The mentioning of these three voices encompasses some of the most ancient teachings of The House of Israel regarding the Three Voices of God (YHVH).  The Book of Mormon itself also provides the meanings of these names.  Unbeknownst to many, Helaman Chapters 1 thru 12 is a continuous record, with 13-16 being added later regarding Samuel the Lamanite.  Helaman Chapter 1 parallels Helaman chapter 12.  By examining the poetic structure of the text, we see this teaching regarding the Three Voices of God displayed:

"5 Yea, how quick to be lifted up in pride; yea, how quick to boast, and do all manner of that which is iniquity; and how slow are they to remember the Lord their God, and to give ear unto his counsels, yea, how slow to walk in wisdom's paths!  6 Behold, they do not desire that the Lord their God, who hath created them, should rule and reign over them; notwithstanding his great goodness and his mercy towards them, they do set at naught his counsels, and they will not that he should be their guide." (Helaman 12)
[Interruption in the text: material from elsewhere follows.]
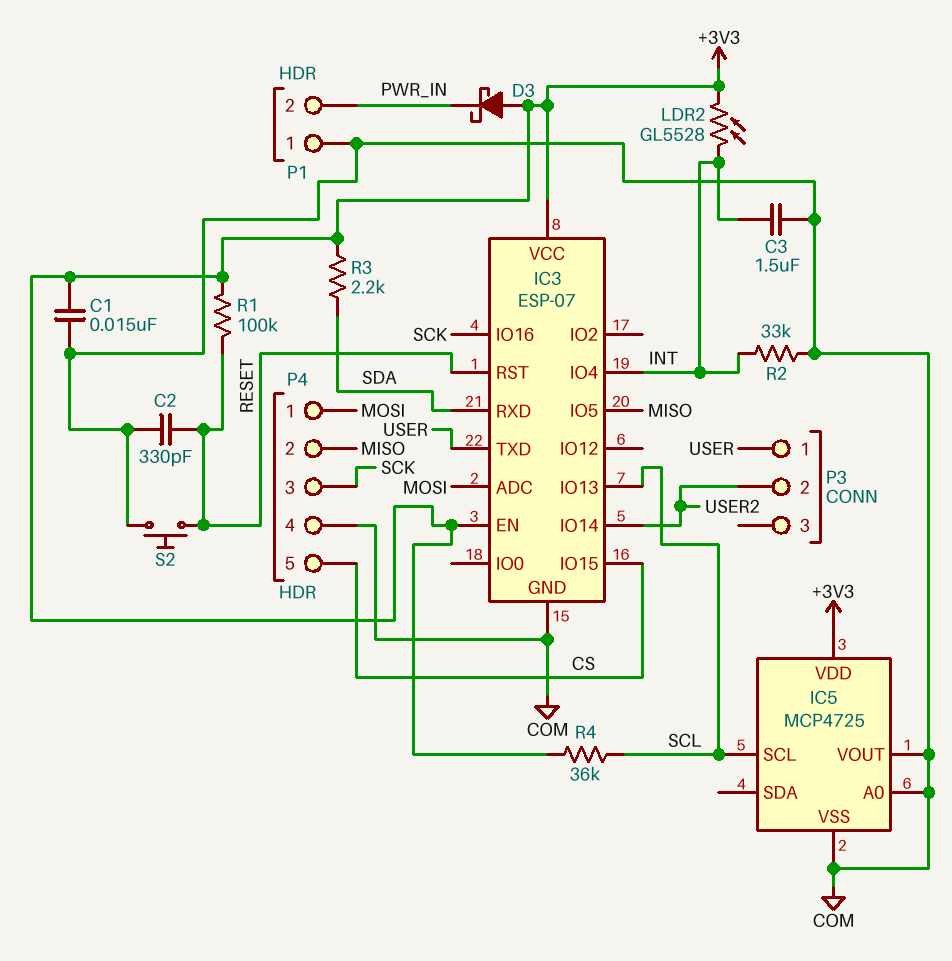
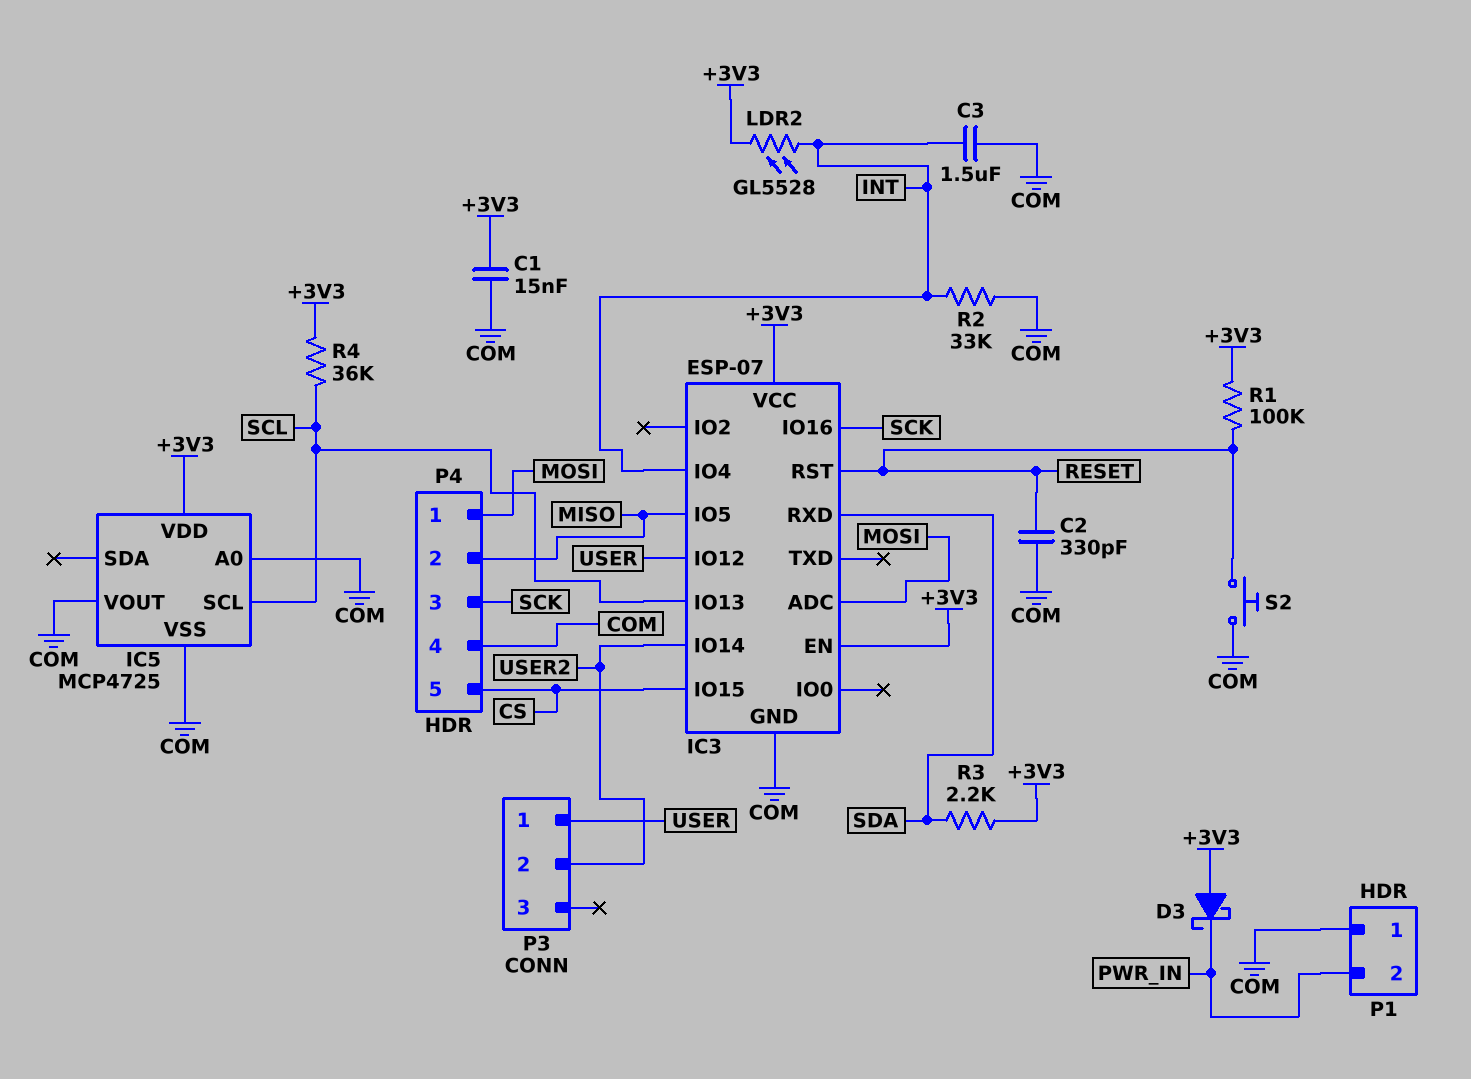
IC3 pin IO12: none -> USER
IC3 pin TXD: USER -> none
Here the Lord their God (YHVH Elohiym) is being compared to the chief judge who rules over the people.  We see the voice from the Mountain displayed in Helaman 12:7-9 (specifically 9)

"7 O how great is the nothingness of the children of men; yea, even they are less than the dust of the earth.  8 For behold, the dust of the earth moveth hither and thither, to the dividing asunder, at the command of our great and everlasting God.  9 Yea, behold at his voice do the hills and the mountains tremble and quake."

Here we see the Book of Mormon drawing upon the same language regarding the trembling and quaking of the hills similar to the trembling and quaking of the mountains of Sinai as described above.

We see the Voice of Power displayed in verses 10-17:

"10 And by the power of his voice they are broken up, and become smooth, yea, even like unto a valley.  11 Yea, by the power of his voice doth the whole earth shake;  12 Yea, by the power of his voice, do the foundations rock, even to the very center.  13 Yea, and if he say unto the earth -- Move -- it is moved.  14 Yea, if he say unto the earth -- Thou shalt go back, that it lengthen out the day for many hours -- it is done;  15 And thus, according to his word the earth goeth back, and it appeareth unto man that the sun standeth still; yea, and behold, this is so; for surely it is the earth that moveth and not the sun.  16 And behold, also, if he say unto the waters of the great deep -- Be thou dried up -- it is done.  17 Behold, if he say unto this mountain -- Be thou raised up, and come over and fall upon that city, that it be buried up -- behold it is done." (Helaman 12)

In reviewing Helaman 12, we see the pattern of God as the Chief Judge, with the first two of his voices or sons being displayed. Now comes the third.

The Voice of Accursed/Consumption/ Setting apart to Destruction:

"18 And behold, if a man hide up a treasure in the earth, and the Lord shall say -- Let it be accursed, because of the iniquity of him who hath hid it up -- behold, it shall be accursed.  19 And if the Lord shall say -- Be thou accursed, that no man shall find thee from this time henceforth and forever -- behold, no man getteth it henceforth and forever.  20 And behold, if the Lord shall say unto a man -- Because of thine iniquities, thou shalt be accursed forever -- it shall be done."

In Hebrew, to be accursed is to be set apart or "dedicated" to destruction. So the voice of dedication (in this case to destruction). 


As we discussed initially, The Book of Mormon draws upon historical characters and events to communicate deeper teachings. So one might ask, "What of the story is real and what was symbolic?"

The real or historical part of the story is that there was probably a chief judge in Nephite society who died and left three sons who contended for the judgment seat and divided the people.  Their names are the symbolic part in that their actual names were most likely not Pahoran, Paanchi, and Pacumeni.  The literal story being used to couch a much greater teaching.

The teaching regarding the Three Voices of God is connected to two fundamental teachings regarding mediation and revelation.  The first being the three spirits from which revelation can come.  The second and more ancient being connected to the Prophet Enoch and words of power, which I will not discuss due to the sacredness of the teaching.